2.2.4. kNN Classifier

The kNN algorithm proposed by Aha et al. [105] is an instance-based learning method that classifies elements based on the closest k training samples in the resource space. These data play important roles in spatial forecasting, in addition to being the main adjustment parameter of the kNN algorithm. kNN is a common classification tool used in remote sensing data mining applications [63,105], and it is widely used for mapping burned areas [106,107]. kNN is a non-parametric MLA, which makes no assumptions regarding the main data set. This is important when classifying processes of change in territory, such as floods and fires, for which there is little or no prior knowledge of data distribution. In kNN, the pixel whose class is unknown is a member of a class, as described by its spectrally closest neighbors whose class identities are recognized. Figure 3 shows the scheme of the kNN algorithm.
Initially, the parameter k, which represents the number of closest neighbors, must be selected. This parameter will direct the number of neighbors. In the case of k = 5 in a binary group, the five closest points are identified by the Euclidean distance. In this way, through the shortest distance between the existing k neighbors, which is, the point to be classified and all points in the data set, it is possible to know which class is most similar to. Thus, the classification is completed, and the unknown point is classified. The parameter k plays an important role in the performance of the kNN, being the main kNN adjustment parameter.

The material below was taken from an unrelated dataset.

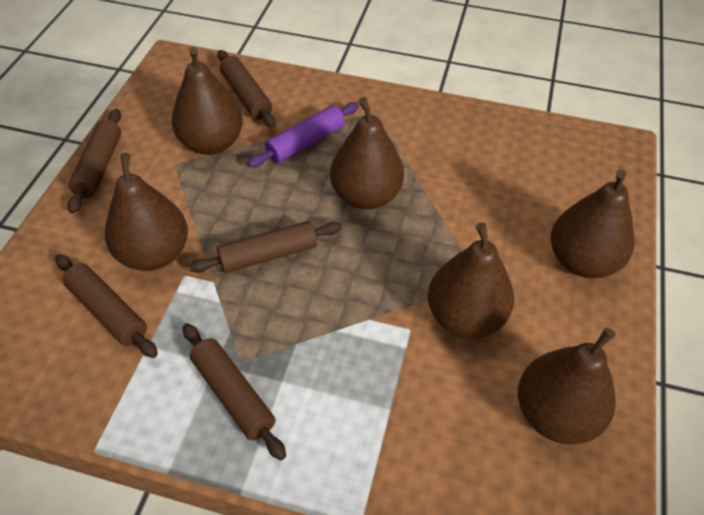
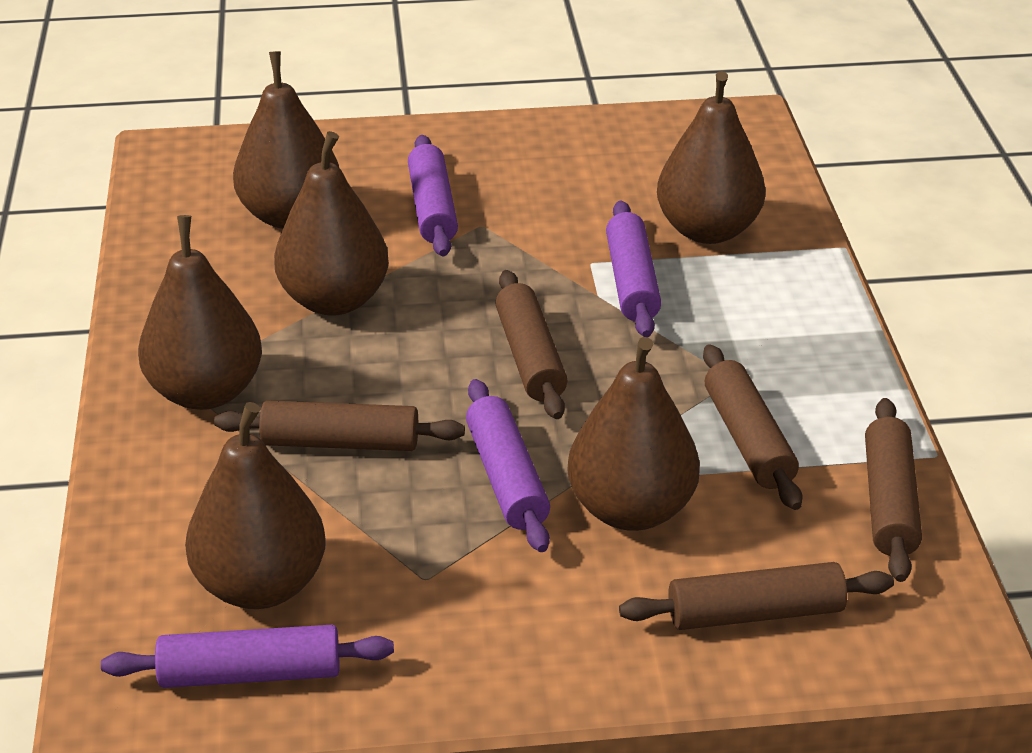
purple rolling pin: 1 -> 4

In this study, we tested different k values (5 to 20) to select the ideal parameter for the kNN classifier based on the lowest estimate of the Root Mean Square Error (RMSE), using different subsets of data. However, in previous studies, as in Cariou et al. [108] and Noi and Kappas [63], it was revealed that this is not the only criterion for selecting an appropriate k value because a small or large k value has characteristics that are suitable for each case. We used SNAP (Sentinel Application Software, ESA) software for this classification.

2.2.5. RF Classifier

The RF algorithm is based on the creation of several decision trees, combining them to obtain a more accurate and stable forecast. According to Rodríguez-Galiano et al. [109], the RF algorithm has advantages in remote sensing area, as it generates an internal unbiased estimate of the generalization that is represented by the Out of Bag (OOB) error, which is a way of validating the RF model. Therefore, it is relatively robust for outliers and noise, in addition to being computationally lighter than other tree set methods. The RF is trained using bootstrap aggregation, where each new tree is adjusted based on a bootstrap sample from the training observations. OOB is the average error for each calculated tree using predictions from trees that do not contain it in their respective bootstrap sample. This allows for the RF classifier to be adjusted and validated while being trained [110].
The Information Gain Rate criterion [111] and the Gini Index [112] are the attribute selection measures most frequently used to induce the decision tree. We chose the Gini Index, which measures the impurity of an attribute in relation to the classes. For a given T training set, it randomly selects a case (pixel) and determines the class that it belongs to.
In this work, the RF classification was tested for 10 to 400 trees for the set of images composed for each sensor. One-third of the training number of trees was used to test the error that is associated with the predictions, the above-mentioned OOB error. In RF, the parameter MTRY, the optimal trees at each node, controls the number of variables available to split at each node of a tree [113]. In this study, a default value was used as provided by the SNAP software.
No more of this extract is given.